Il gruppo corale di Parabiago si è pienamente meritato i prolungati e calorosi applausi da parte del numeroso pubblico accorso ad ascoltarlo. Precisione dell’intonazione e raffinatezza espressiva i tratti salienti dell’esibizione.

Dedicato al commosso ricordo di Marco Dell’Oro, giornalista de “L’Eco di Bergamo” prematuramente scomparso sul finire dell’anno appena trascorso, si è tenuto domenica 21 gennaio nella storica chiesa di San Nicolò ai Celestini in Borgo Santa Caterina – di proprietà delle Suore Sacramentine – il secondo e ultimo appuntamento della rassegna “Celestini in concerto”. Due domeniche tra voci e strumenti”, nata da una felice intuizione di Alessandro Bottelli e volta alla valorizzazione dell’antico complesso conventuale nonché al sostegno del progetto “Kanengo” avviato dalle stesse Suore Sacramentine nelle loro missioni malawiane e finalizzato all’edificazione di una nuova struttura scolastico-assistenziale per bambini.

Alessandro Bottelli

Ad esibirsi in uno sfaccettato programma interamente sacro – non a caso intitolato “Preghiere corali dal Cinquecento ai nostri giorni” – l’Ensemble vocale Calycanthus, realtà corale con sede a Parabiago (Milano) nata nel 1997 per iniziativa dell’attuale direttore Pietro Ferrario, musicista a tutto tondo (pianista, organista, compositore e direttore) sotto la cui guida il gruppo ha conseguito numerosi riconoscimenti in concorsi corali nazionali e internazionali di assoluto rilievo.

Pietro Ferrario

Nel concerto offerto al numeroso pubblico che ha esaurito i posti a sedere disponibili in chiesa, il coro si è distinto per la precisione dell’intonazione (l’intero programma è stato eseguito interamente a cappella), la raffinatezza espressiva – specie nei momenti omoritmici – e la definita personalità delle singole sezioni nei passi contrappuntistici.

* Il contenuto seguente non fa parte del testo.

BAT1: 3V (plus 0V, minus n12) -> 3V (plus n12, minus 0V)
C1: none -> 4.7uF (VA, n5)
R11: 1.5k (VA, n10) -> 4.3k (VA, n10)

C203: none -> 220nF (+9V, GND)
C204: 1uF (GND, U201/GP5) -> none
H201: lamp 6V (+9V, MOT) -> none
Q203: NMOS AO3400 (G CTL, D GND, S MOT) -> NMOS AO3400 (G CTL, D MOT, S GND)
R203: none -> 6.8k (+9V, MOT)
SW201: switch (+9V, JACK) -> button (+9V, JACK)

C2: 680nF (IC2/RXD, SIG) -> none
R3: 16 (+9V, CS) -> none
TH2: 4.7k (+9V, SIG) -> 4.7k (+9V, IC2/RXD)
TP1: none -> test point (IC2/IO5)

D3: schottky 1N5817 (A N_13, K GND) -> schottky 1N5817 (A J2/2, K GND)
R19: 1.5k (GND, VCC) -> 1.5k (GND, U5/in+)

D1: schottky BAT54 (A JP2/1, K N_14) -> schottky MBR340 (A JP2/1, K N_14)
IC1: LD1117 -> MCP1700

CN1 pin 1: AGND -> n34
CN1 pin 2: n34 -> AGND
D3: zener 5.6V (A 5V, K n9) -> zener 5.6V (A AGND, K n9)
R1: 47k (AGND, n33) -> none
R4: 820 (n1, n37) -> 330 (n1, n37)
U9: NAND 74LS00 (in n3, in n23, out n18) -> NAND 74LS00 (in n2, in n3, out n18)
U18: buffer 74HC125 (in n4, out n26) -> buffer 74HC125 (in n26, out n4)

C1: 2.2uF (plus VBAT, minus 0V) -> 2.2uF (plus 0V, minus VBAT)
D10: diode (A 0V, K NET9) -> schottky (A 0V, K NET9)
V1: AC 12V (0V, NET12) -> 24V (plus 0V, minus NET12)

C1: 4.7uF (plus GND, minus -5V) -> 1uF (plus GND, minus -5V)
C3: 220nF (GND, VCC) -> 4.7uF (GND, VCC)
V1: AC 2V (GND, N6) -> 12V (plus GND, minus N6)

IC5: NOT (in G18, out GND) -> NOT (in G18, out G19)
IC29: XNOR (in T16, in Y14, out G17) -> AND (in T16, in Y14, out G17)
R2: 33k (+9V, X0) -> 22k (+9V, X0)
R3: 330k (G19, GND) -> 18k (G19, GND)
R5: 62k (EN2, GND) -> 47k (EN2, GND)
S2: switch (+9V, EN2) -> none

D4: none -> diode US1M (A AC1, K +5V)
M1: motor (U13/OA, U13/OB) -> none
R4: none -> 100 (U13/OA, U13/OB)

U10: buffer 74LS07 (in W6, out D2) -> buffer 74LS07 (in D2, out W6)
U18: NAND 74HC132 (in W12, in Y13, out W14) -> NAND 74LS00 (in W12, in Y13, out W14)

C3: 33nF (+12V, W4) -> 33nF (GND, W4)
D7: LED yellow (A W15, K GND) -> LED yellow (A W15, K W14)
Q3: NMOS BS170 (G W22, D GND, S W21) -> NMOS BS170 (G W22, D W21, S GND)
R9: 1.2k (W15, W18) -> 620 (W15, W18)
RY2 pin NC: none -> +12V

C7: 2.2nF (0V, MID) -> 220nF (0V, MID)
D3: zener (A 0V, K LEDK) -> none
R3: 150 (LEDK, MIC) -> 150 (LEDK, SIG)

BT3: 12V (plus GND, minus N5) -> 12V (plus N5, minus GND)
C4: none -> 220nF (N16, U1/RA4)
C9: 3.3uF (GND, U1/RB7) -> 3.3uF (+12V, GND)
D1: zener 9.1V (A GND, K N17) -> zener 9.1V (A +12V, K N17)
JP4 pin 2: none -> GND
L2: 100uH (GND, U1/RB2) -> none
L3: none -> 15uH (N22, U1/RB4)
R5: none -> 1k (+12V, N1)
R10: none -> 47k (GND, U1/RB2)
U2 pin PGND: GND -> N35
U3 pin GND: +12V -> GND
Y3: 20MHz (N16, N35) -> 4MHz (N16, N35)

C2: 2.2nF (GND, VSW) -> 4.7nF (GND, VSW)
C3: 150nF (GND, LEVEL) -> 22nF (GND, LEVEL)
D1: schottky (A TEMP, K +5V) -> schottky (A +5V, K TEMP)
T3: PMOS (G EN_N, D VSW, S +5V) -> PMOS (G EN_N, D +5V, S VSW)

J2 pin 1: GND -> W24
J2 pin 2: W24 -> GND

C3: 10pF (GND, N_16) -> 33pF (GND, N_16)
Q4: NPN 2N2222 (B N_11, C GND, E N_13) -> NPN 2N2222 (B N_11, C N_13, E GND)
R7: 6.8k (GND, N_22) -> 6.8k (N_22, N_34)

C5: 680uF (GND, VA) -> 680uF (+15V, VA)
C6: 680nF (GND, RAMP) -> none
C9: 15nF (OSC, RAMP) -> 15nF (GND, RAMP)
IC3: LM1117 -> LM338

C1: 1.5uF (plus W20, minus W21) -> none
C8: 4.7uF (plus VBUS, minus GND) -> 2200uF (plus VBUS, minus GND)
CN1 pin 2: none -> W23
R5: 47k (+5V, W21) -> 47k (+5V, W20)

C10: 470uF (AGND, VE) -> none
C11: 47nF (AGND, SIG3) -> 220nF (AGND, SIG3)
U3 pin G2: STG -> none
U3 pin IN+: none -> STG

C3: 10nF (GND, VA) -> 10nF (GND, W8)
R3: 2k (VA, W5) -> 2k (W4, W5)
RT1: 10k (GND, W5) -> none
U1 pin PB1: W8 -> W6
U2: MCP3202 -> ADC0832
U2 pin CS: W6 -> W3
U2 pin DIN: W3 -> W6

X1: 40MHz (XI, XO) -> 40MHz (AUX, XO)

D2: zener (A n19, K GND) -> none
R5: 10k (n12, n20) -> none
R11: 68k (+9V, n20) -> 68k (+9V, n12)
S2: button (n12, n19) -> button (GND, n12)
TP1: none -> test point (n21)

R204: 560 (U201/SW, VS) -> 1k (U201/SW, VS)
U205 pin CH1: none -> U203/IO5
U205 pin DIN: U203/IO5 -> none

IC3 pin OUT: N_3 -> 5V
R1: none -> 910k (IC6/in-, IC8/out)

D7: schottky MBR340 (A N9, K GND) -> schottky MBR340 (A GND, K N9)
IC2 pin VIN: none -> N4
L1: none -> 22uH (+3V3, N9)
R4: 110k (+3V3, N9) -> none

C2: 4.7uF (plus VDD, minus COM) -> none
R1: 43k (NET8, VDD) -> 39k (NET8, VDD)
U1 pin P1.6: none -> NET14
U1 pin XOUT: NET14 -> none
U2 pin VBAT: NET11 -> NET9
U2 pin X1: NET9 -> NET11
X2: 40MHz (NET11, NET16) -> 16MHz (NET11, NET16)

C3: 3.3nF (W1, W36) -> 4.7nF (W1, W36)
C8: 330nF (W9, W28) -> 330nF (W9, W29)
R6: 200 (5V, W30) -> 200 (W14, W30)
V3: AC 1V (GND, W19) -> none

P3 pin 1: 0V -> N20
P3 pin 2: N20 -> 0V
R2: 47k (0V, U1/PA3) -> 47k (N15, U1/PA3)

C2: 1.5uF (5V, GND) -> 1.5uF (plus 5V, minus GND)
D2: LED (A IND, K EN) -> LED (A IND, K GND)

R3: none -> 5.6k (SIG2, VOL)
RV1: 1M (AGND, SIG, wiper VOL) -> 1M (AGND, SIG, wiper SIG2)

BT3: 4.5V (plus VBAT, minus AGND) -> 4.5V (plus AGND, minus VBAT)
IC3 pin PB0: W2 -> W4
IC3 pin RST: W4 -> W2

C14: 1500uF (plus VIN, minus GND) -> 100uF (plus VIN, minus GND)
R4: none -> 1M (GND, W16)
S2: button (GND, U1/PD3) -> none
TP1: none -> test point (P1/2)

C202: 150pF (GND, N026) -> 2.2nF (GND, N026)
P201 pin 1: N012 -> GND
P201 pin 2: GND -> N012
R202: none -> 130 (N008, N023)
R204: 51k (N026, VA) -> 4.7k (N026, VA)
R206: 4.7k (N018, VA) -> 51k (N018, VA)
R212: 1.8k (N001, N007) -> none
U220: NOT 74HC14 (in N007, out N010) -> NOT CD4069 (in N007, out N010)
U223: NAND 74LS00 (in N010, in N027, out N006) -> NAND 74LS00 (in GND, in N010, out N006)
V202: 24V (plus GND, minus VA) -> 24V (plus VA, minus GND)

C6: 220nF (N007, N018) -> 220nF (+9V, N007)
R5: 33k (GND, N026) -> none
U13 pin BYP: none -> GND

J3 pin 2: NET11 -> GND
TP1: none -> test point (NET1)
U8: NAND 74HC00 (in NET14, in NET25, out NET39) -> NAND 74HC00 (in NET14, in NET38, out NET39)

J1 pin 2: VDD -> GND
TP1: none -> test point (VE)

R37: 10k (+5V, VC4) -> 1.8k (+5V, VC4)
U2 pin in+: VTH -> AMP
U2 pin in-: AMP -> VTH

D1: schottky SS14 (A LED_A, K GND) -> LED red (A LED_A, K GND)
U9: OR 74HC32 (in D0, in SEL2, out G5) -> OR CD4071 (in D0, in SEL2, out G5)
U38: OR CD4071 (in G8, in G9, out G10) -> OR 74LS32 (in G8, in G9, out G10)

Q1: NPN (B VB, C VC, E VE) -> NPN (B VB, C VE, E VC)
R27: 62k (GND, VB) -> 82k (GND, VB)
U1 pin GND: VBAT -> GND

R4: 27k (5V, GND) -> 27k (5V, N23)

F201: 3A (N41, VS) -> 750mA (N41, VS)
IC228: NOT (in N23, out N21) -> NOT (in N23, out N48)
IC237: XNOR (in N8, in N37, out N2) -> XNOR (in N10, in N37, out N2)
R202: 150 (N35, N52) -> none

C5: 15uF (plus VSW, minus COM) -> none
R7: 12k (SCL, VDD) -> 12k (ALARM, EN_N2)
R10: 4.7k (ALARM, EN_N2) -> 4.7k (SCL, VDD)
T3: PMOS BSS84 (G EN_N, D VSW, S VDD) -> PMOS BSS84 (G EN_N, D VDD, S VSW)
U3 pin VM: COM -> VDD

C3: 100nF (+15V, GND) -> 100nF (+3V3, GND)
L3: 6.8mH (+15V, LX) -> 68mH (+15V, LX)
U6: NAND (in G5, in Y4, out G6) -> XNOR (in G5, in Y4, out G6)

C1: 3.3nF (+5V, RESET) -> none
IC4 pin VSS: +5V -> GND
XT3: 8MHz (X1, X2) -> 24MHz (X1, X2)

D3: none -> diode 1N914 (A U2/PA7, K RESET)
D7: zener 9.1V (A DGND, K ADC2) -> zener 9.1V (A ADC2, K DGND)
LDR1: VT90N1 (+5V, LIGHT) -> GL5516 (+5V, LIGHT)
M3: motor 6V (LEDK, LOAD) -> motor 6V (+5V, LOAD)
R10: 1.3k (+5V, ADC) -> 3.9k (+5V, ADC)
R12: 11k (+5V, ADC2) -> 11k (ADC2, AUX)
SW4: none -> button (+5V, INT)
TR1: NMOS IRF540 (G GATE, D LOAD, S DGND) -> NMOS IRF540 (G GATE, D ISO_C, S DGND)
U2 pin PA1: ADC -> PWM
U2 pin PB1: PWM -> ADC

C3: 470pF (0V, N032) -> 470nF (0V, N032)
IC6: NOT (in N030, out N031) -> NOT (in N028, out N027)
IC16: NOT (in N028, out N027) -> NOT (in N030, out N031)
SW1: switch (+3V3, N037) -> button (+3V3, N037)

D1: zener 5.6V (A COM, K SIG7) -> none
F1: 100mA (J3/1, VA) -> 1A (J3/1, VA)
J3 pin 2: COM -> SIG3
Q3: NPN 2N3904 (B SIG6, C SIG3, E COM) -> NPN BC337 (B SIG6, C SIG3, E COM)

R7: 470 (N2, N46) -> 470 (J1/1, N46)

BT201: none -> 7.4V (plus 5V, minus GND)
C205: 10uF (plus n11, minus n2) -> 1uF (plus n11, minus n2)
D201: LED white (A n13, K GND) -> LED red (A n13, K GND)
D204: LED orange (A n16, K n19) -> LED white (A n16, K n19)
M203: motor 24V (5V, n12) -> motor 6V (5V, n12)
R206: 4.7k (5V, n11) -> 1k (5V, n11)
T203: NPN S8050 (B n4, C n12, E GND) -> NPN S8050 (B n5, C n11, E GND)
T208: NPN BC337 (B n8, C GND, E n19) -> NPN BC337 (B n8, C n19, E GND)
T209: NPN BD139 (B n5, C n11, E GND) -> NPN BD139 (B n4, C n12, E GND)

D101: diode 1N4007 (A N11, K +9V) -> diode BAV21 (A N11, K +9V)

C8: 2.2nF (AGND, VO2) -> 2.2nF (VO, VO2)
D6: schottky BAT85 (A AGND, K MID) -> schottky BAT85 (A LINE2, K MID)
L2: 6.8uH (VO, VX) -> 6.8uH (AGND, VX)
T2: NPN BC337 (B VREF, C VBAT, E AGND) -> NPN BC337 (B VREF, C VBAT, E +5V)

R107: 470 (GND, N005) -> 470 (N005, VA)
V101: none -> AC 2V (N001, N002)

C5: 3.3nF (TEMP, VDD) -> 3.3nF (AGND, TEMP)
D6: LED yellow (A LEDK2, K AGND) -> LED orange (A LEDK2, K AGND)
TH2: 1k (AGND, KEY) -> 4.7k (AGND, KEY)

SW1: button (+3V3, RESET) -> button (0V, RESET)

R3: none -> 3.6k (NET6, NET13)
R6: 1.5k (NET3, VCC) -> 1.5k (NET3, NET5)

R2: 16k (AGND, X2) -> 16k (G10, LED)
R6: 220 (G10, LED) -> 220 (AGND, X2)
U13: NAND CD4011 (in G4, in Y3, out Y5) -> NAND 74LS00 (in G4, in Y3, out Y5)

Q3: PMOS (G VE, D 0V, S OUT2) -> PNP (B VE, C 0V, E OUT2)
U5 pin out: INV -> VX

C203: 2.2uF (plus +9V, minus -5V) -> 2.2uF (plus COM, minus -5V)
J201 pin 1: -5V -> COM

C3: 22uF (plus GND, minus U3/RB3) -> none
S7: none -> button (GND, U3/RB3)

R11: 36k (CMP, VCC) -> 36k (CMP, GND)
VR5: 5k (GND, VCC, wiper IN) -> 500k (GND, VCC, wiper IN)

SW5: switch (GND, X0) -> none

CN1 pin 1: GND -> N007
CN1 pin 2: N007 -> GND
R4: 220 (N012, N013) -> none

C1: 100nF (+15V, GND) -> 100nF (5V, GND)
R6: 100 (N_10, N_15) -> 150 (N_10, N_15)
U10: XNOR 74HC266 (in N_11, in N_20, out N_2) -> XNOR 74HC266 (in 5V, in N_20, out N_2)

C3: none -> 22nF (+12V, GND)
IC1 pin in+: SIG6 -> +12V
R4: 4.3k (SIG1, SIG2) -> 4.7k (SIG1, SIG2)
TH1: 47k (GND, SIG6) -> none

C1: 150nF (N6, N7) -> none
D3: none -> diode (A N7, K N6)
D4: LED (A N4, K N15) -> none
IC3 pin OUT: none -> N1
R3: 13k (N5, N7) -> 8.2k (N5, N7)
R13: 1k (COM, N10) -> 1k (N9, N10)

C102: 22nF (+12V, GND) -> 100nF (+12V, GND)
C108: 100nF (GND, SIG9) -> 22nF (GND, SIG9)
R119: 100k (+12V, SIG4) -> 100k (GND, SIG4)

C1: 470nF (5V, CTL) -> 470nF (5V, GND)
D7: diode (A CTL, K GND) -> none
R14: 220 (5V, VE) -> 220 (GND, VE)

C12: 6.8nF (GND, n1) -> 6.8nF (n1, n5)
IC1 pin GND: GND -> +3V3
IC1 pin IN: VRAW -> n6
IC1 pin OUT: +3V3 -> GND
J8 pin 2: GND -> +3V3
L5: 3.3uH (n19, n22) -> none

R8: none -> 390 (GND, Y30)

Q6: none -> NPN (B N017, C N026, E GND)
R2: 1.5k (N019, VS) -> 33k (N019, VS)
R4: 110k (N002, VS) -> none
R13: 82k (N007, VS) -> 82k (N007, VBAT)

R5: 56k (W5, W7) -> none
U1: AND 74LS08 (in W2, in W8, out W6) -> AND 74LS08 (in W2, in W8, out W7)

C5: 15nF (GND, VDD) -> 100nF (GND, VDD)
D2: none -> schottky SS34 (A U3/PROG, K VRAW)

Ad aprire il concerto tre mottetti dell’inglese William Byrd – di cui lo scorso anno si sono celebrati i 400 anni dalla morte – che in un’epoca caratterizzata da sanguinarie guerre di religione rimase fedele alla ritualità cattolica e alla lingua latina anche a rischio della sua stessa vita. Di lui si sono potuti ascoltare l’esuberante Sing joyfully, il meditativo Beata viscera e il celebre Vigilate, pagina mirabile per la sua vivida ricchezza descrittiva di taglio quasi madrigalistico.

A seguire le inquietudini romantiche di Johannes Brahms con l’Agnus Dei dalla Missa Canonica: riccamente cromatica e di grande tensione espressiva, fu pubblicata postuma oltre un secolo dopo la sua composizione. Quindi le più distese atmosfere di un altro Agnus Dei, tratto stavolta dalla Messa di Requiem di Ildebrando Pizzetti, autentico capolavoro ancora troppo poco eseguito.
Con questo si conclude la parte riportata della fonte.